Wahai sang dewi, dua kali telah kau buat diri ini terkapar dalam
kesaktianmu, kesaktian yang kau peroleh dari ketulusan dan keindahan
budi pekertimu. Yang telah menjadi maha guru dalam hidupku. Untuk
mengubur kesombongan yang mungkin belum lulus dalan ujian nasionalku
jika tak terbantu oleh perjuangan guru SMAku.
Wahai sang dewi, tegarnya hatimu memang sempat membuat hati ini bulat,
tidak seperti buah jambu yang sering kau lukis dalam buku harianku.
Sebulat batu karang yang berdiri kokoh ditepi lautan, menghadang ratusan
bahkan ribuan terpaan ombak dalam perhitungan dewa.

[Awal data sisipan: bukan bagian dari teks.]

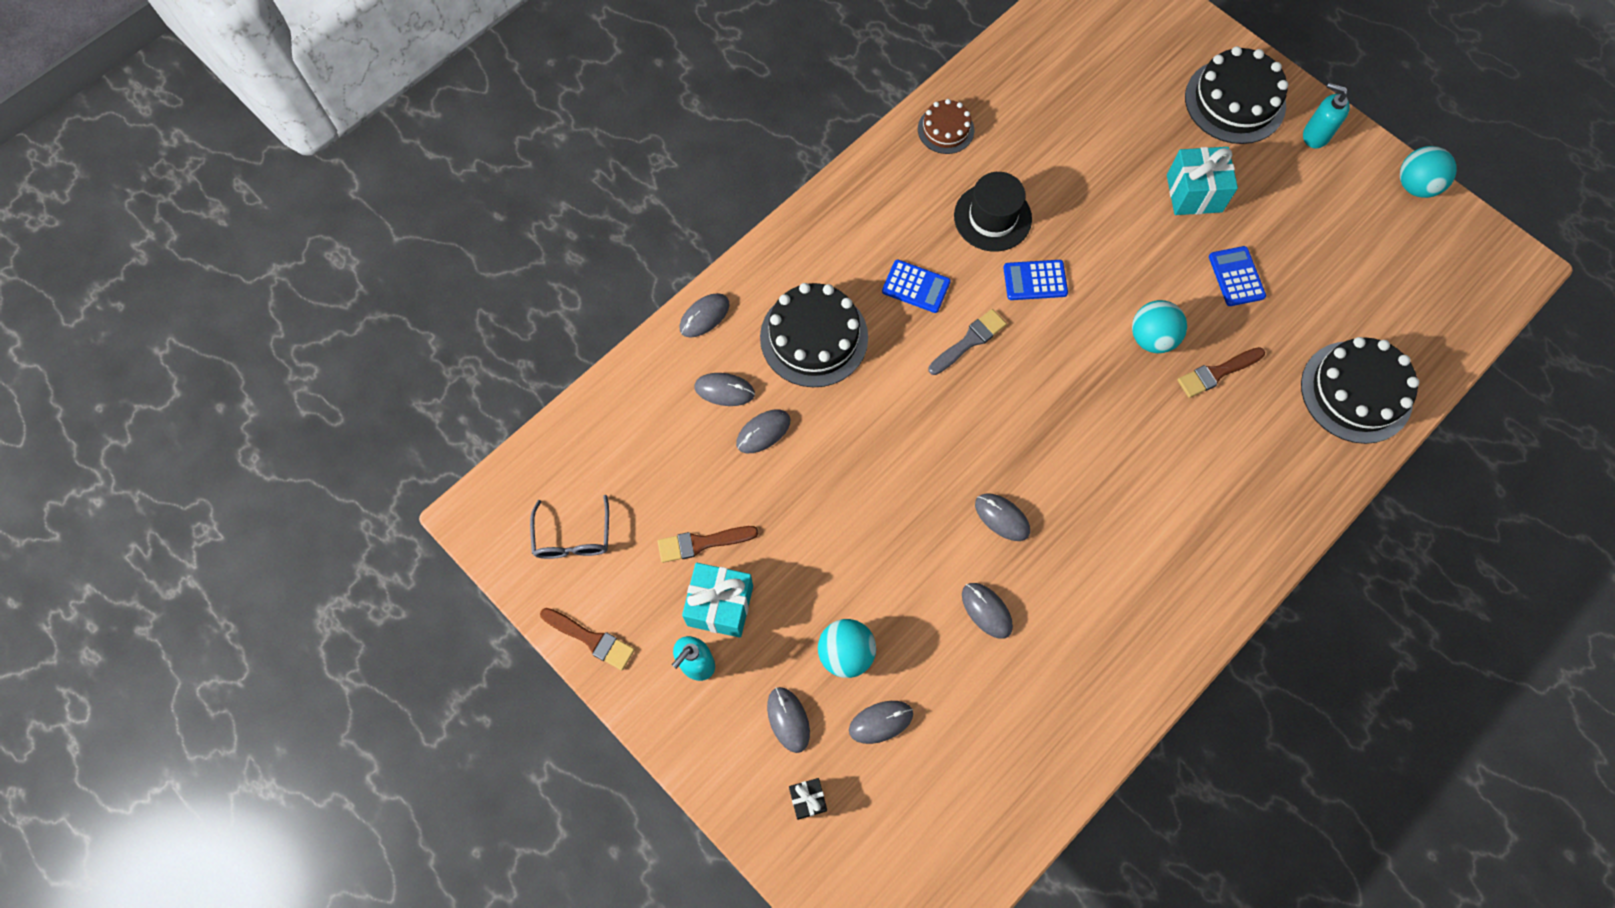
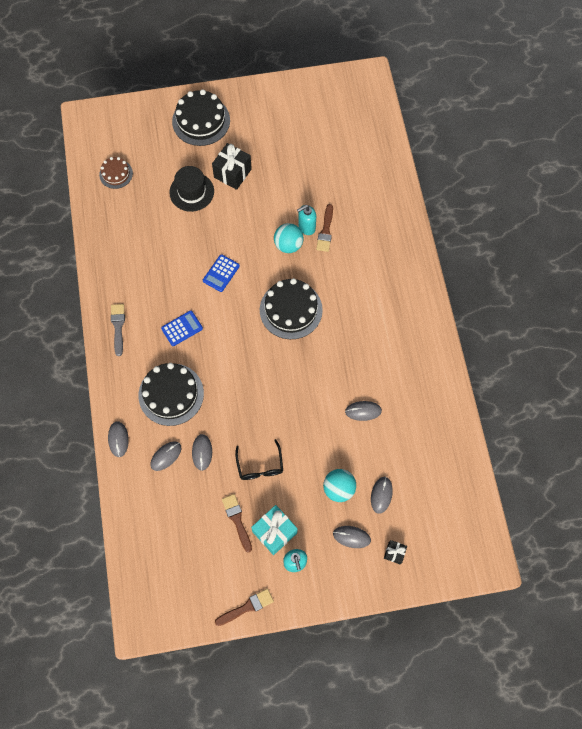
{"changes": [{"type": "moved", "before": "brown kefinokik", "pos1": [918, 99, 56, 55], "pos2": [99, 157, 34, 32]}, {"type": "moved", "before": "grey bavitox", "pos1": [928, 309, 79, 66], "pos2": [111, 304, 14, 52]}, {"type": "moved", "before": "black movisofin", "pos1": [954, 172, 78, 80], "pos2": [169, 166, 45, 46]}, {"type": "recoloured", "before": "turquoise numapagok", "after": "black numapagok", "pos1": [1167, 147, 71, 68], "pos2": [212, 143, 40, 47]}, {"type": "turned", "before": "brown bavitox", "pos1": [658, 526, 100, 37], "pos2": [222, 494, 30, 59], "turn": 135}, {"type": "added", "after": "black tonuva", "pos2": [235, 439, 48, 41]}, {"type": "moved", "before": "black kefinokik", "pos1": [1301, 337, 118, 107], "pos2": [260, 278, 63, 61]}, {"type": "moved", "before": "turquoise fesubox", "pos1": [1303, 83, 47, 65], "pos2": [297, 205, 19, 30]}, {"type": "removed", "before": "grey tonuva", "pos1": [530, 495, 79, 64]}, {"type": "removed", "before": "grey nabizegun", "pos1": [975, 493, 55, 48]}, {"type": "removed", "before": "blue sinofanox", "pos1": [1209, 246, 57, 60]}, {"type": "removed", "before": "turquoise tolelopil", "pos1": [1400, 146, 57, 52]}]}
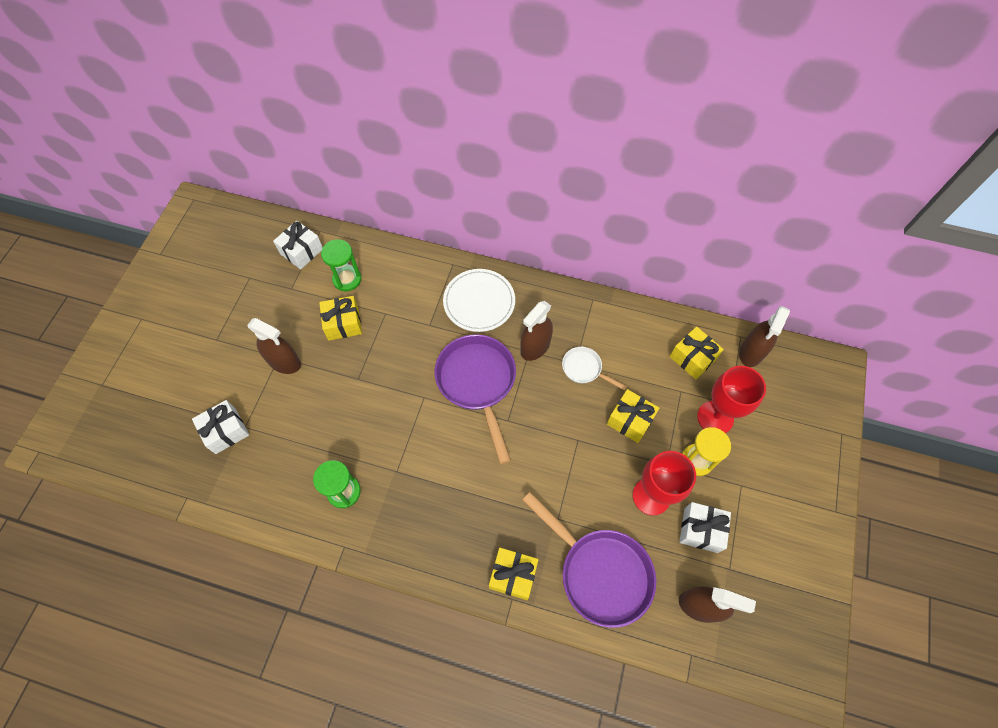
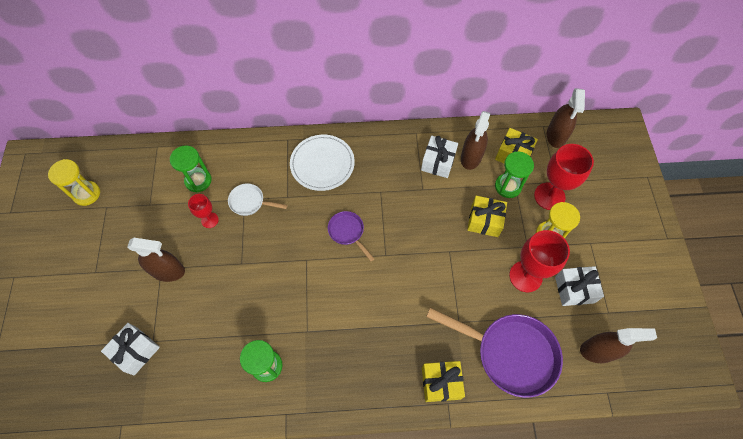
{"changes": [{"type": "added", "after": "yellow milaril", "pos2": [48, 159, 52, 47]}, {"type": "replaced", "before": "yellow numapagok", "after": "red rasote", "pos1": [319, 296, 43, 44], "pos2": [188, 194, 31, 34]}, {"type": "moved", "before": "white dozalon", "pos1": [562, 347, 65, 43], "pos2": [228, 184, 60, 32]}, {"type": "resized", "before": "purple dozalon", "pos1": [435, 334, 81, 130], "pos2": [328, 211, 47, 50], "scale": 0.5}, {"type": "moved", "before": "white numapagok", "pos1": [273, 221, 50, 49], "pos2": [421, 136, 37, 42]}, {"type": "moved", "before": "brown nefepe", "pos1": [520, 301, 33, 60], "pos2": [461, 111, 30, 59]}, {"type": "added", "after": "green milaril", "pos2": [495, 151, 39, 47]}]}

Wahai sang dewi, lembut tanganmu telah membuat tangan ku terkepal,
mengeluarkan segala otot-otot yang menjadi teriakan akan keinginan dalam
sebuah perubahan. Perubahn untuk menjadi pemenang walau bukan dalam
sebuah laga pertandingan memperebutkan piala adipati.
Wahai sang dewi, manja sifatmu kadang membuat keringatku enggan untuk
terus bertahan dalam tubuhku, pertapaan yang selama ini menjadi
kebanggaannya ternyata tak mampu menjadikan kepompong berubah menjadi
kupu-kupu.
Wahai sang dewi, aku tau kalau semua ini adalah susunan kata-kata yang
tak mungkin membuatmu paham akan rasaku, tetapi setidaknya diriku telah
mengeluarkan racun tubuhku yang mampu membuatku lumpuh dalam kebisuanku.
Biarkan cagar angin menitipkan tulisan ini pada awan, sehingga awan
mengantarkanya dengan hujan, dan telaga menyampaikannya ke lautan. Agar
pantai, karang nelayan, dan kapal juga ikan bertasbih mendoakan perasaan
ini untuk menjadi kasturi di pagi hari, yang dapat engkau hirup
aromanya, yang dapat engakau nikmati indah panoramanya, sehingga
embunpun mengamini kecantikanmu adalah kecantikan sorga yang abadi.